Bearstorm’s ‘Americanus’ is like a glacial relic. It is like a young black/death metal band came across Mastodon’s uber riff/jagged melodies formula in 2004 and said, ‘this is what we want to do’. ‘Americanus’ is glorious in its adventurous spirit, raw in its delivery and full of great music. This is a band that are gonna be huge


Paganland - Fatherland

Paganland are one of Ukraine’s oldest pagan metal bands, and their sophomore record ‘Fatherland’ is dedicated to Ukrainian patriots fighting against Russian aggression; sadly a situation which seems to have dropped off the world’s news radar. Let’s see how their heathen and witchcraft inspired black metal does as a tribute to those at war.

‘The Dawn of a New Era’ brings us out with a vast, grandiose keyboard swell, before a rousing folk metal riff appears and a clean, rich vocal leads us on. Paganland’s music is filled with passion and uplifting moments. Take the vast melodies of ‘The Voice of the Carpathians’, which feels evocative of frozen, misty mountains full of mystery and wonder. Even when it adopts a more savage black metal blasting and rasping vocals, the keyboards fill the songs with a sense of the huge. The clean vocals add an esoteric vibe, and while are probably a matter of taste more than anything, do complement the music well here.

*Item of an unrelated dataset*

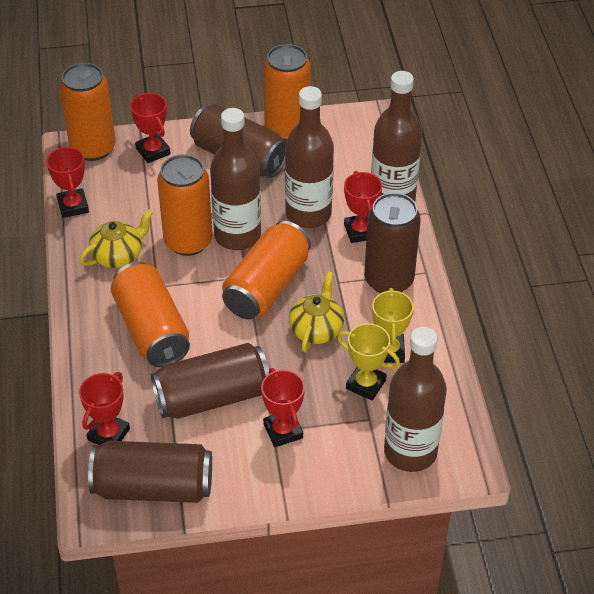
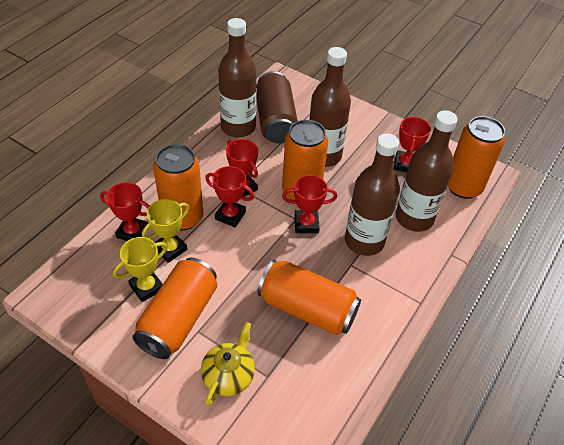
brown can: 4 -> 1
yellow teapot: 2 -> 1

‘Through the Winter Coldness’ should be held up to every pagan metal band out there with a notice underneath stating ‘this is how you do epic, cinematic folk metal’. The sense of scale is massive, and rarely does music sound so epic while still retaining those ‘extreme’ moments. Paganland aren’t really black metal, they have those elements mixed in but their main aim seems to be as epic as possible. ‘Fatherland’ is full of these soaring moments, music bursting from the instruments and weaving a skyful of stunning aural delights. The urgent ‘Native Word! Shackled Eagle!’ is a particular favourite, but I could point to the lush keyboards of ‘Stellar Path’ or the all encompassing title track as moments that will stand out to anyone who is a fan of well constructed, grandiose heavy metal gestures


Brazillian heavy metallers Soulthern have unleashed their debut demo, the somewhat oddly titled ‘Rock You ’til Die’, a tribute to those halcyon days of proper 80s heavy metal. Three tracks await us, so strap on your denim and your leather and lets go back in time.

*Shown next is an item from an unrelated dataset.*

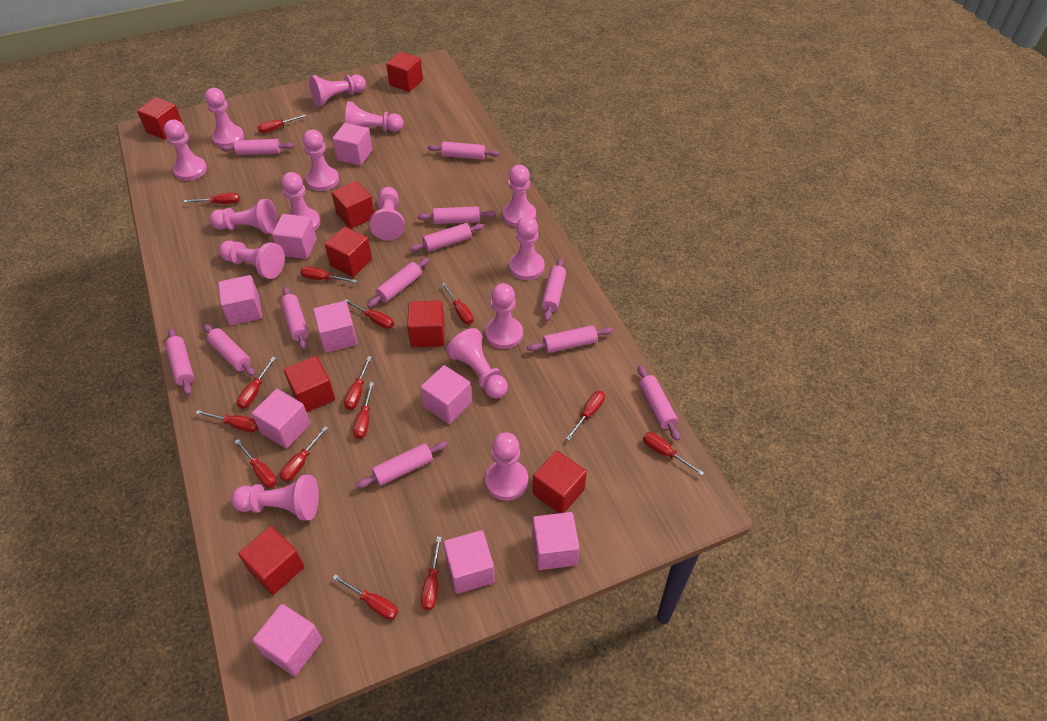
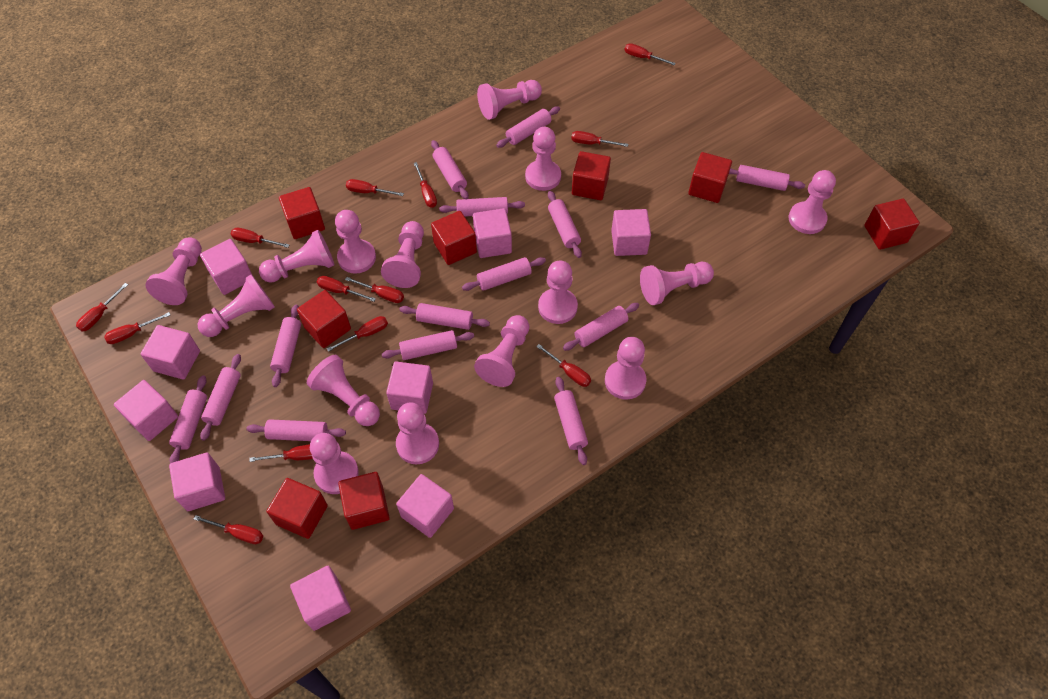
pink rolling pin: 12 -> 14
red screwdriver: 15 -> 13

‘Midnight Wild’ is SO eighties heavy metal you can almost feel it. A chugging riff and a catchy as hell chorus are delivered with an infectious enthusiasm, and the solo is pretty sweet too. ‘Rock the Night ’til I Die’ is a galloping melodic track, that gets better each time you hear it. Soulthern have got the style down to a tee, and seem to having great fun with it. ‘Runaway’ is another proto speed metal gem, closing the demo with a solid and memorable finish.

Soulthern give it their all in such a way that it is hard not to be charmed by ‘Rock You ’til Die.’ It is a bit rough around the edges, but as a representation of the best that the eighties brought us, it is pretty fine indeed. All together now, ‘MIDNIGHT WILD!!’